Exploiting Differentiable Programming Models For Protein Structure Prediction And Modelling

Lead Research Organisation: UNIVERSITY COLLEGE LONDON

Department Name: Computer Science

Abstract

Proteins are molecules present in every cell that carry out essential biological processes. These molecules are essentially strings of simpler chemicals, called amino acids and these strings are able to self-assemble into a unique 3-D structure as soon as the protein is made by the cell's protein-making machinery (called ribosomes). It's this unique structure that determines the function of the protein (i.e. what is does in the cell and how it does it). By shining X-rays on crystallised proteins, scientists can determine their structure by looking at how the rays reflect off the layers of atoms that make up the crystal. However, this process can take many months or even years of effort. With hundreds of thousands of proteins for which the native structure is unknown, it is not surprising that scientists are keen to find clever shortcuts to working out the structure of proteins. We, like many other scientists have been trying to decipher the so-called protein folding "code" i.e. trying to work out the rules which govern how the protein finds its unique structure and then trying to program a computer with these rules to allow scientists to quickly "predict" what the structure of their protein of interest might be.

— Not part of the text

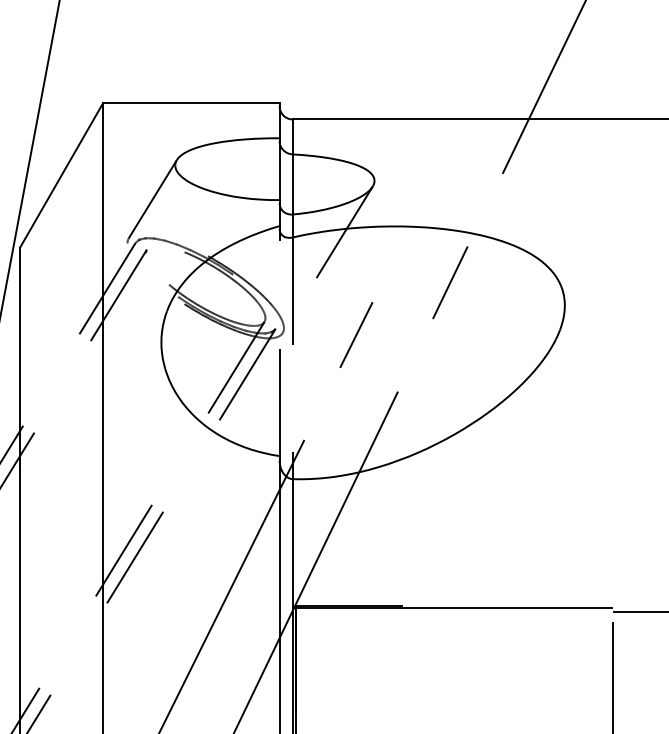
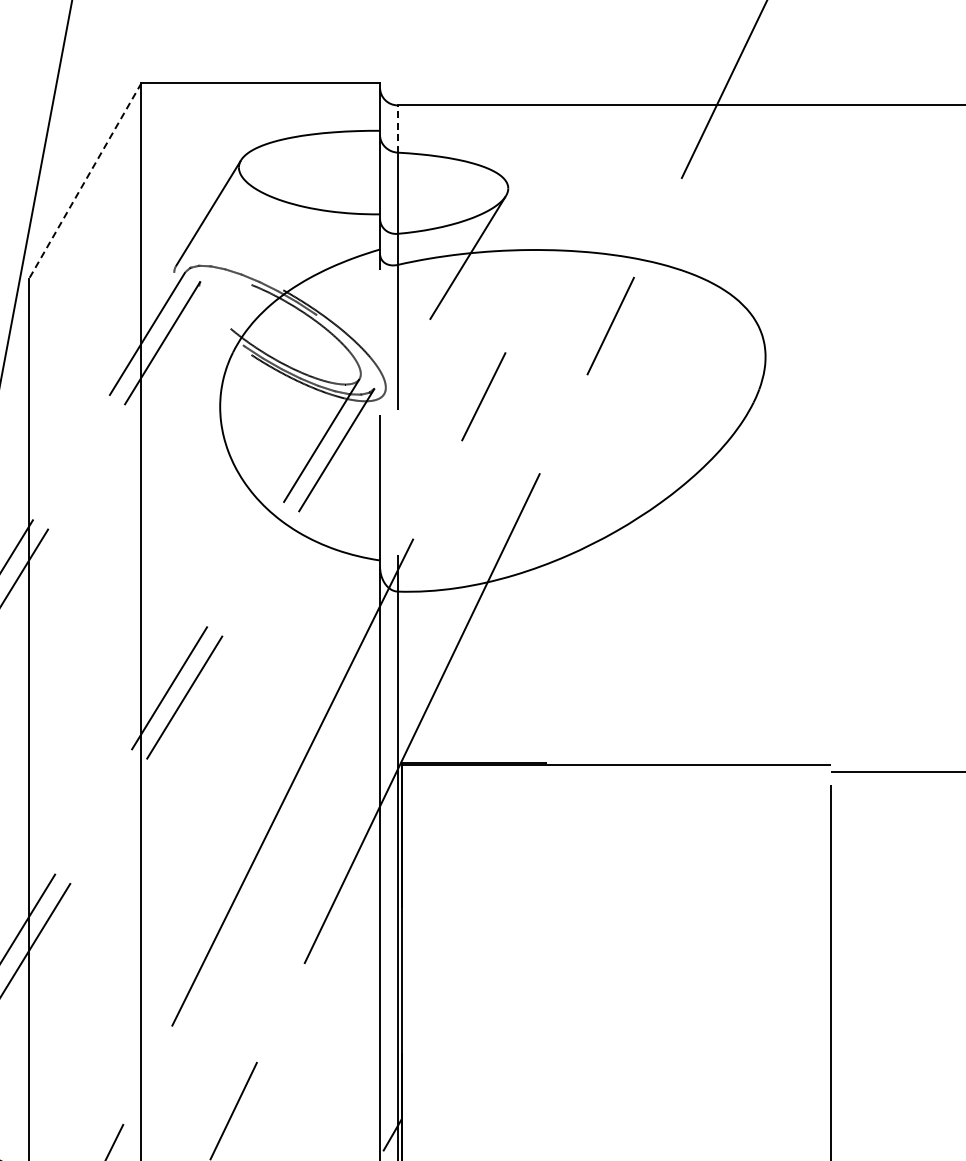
line: (292, 137) -> (397, 129), solid -> dashed
line: (61, 175) -> (85, 181), solid -> dashed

Although the shape or "fold" of a single protein is an important piece of information, it is arguably even more useful to determine which proteins interact with a given protein of interest, and the geometry these so-called protein complexes i.e. groups of proteins which have evolved to stick together in a very specific way. Good examples of such complexes are found in many areas of biology and medicine. For example, a number of different protein complexes play a crucial role in controlling how blood clots. In general, protein-protein complexes underlie our whole understanding of how cells and organisms operate as "systems" - which is a field known as "systems biology". Unfortunately, experimentally studying the structure of a protein complex is even more difficult than studying the structure of a single protein, and so scientists have an urgent need for better computational tools to allow them to predict which proteins could interact and the likely overall shape of the complex that they form.

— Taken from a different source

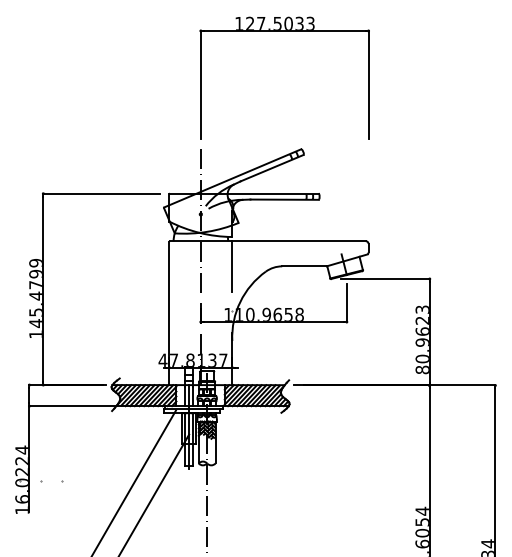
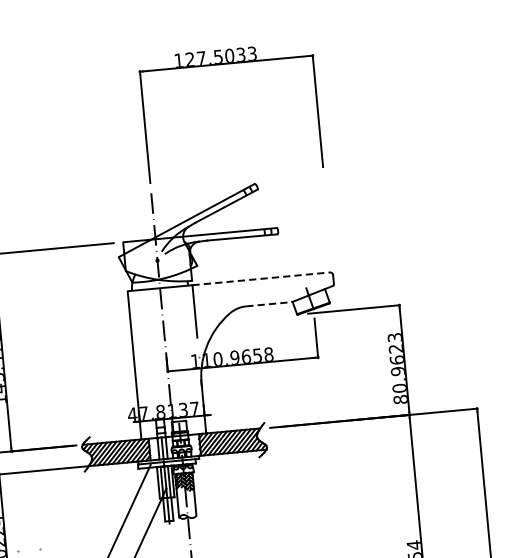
line: (299, 241) -> (261, 279), solid -> dashed
line: (304, 266) -> (269, 304), solid -> dashed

In this project, we propose to exploit some recent breakthroughs in computing and artificial intelligence to allow us to deduce which parts of proteins are likely to interact and the structures of the complexes that they form when they do. In a nutshell we start by looking for pairs of amino acids that appear to change in synchrony when we look at the different versions of the proteins found in different organisms i.e. we look for cases where a change in one amino acid always seem to occur when we see another amino acid changing. These linked changes are called "correlated mutations" and when we find them, we can be reasonably sure that the two amino acids have evolved to be close together in 3-D space in the final folded form of the protein. If we find enough correlated mutations, we can even go as far as predicting the complete structure of the protein and we hope as far as predicting the structure of a protein-protein complex in a similar way. To do this we will use a new type of computer software called "differentiable programming". This means that our computer programs are treated like mathematical formulae which can be improved by applying basic rules of calculus. In this way, the accuracy of our methods can be automatically improved as more data is obtained to optimize the algorithms.

Technical Summary

This proposal is aimed at extending some of the exciting recent developments in protein structure prediction and modelling, where deep learning is applied to sequence data, in the form of multiple sequence alignments, in order to extract structural constraints to guide protein modelling and simulation. Following on from the latest widely reported developments surrounding DeepMind's AlphaFold, the key idea here is to make use of similar concepts, primarily the highly attractive idea of combining differentiable programming and end-to-end model optimization (Differentiable Molecular Simulation), to tackle next-level problems in protein structure prediction and modelling. By seeing how far these general concepts can be extended to the harder and perhaps less well-defined problems in protein structure, such as modelling protein-protein interactions and natively disordered protein domains, for which data is not so abundant, we will not only gain a deeper understanding of the effectiveness (and limitations) of DMS across a wider range of protein modelling tasks, but also develop new practical and useful tools to allow biologists to computationally analyse more of the unknown proteome space than is currently possible.

Funded Value:

£406,419

Funded Period:

Jul 22 - Jul 25

Funder:

BBSRC

Project Status:

Active

Project Category:

Research Grant

Project Reference:

BB/W008556/1

Principal Investigator:

David Jones

Research Subject:

Tools, technologies & methods (96%)

Research Topic:

Bioinformatics (24%)

Theoretical biology (48%)

eScience (24%)

Organisations

UNIVERSITY COLLEGE LONDON (Lead Research Organisation)

People	ORCID iD
David Jones (Principal Investigator)

Publications

Author Name

Title Publication Date Published

10 25 50

Kandathil SM (2023) Machine learning methods for predicting protein structure from single sequences. in Current opinion in structural biology

Lau A (2023) Merizo: a rapid and accurate domain segmentation method using invariant point attention

Lau AM (2024) Exploring structural diversity across the protein universe with The Encyclopedia of Domains. in Science (New York, N.Y.)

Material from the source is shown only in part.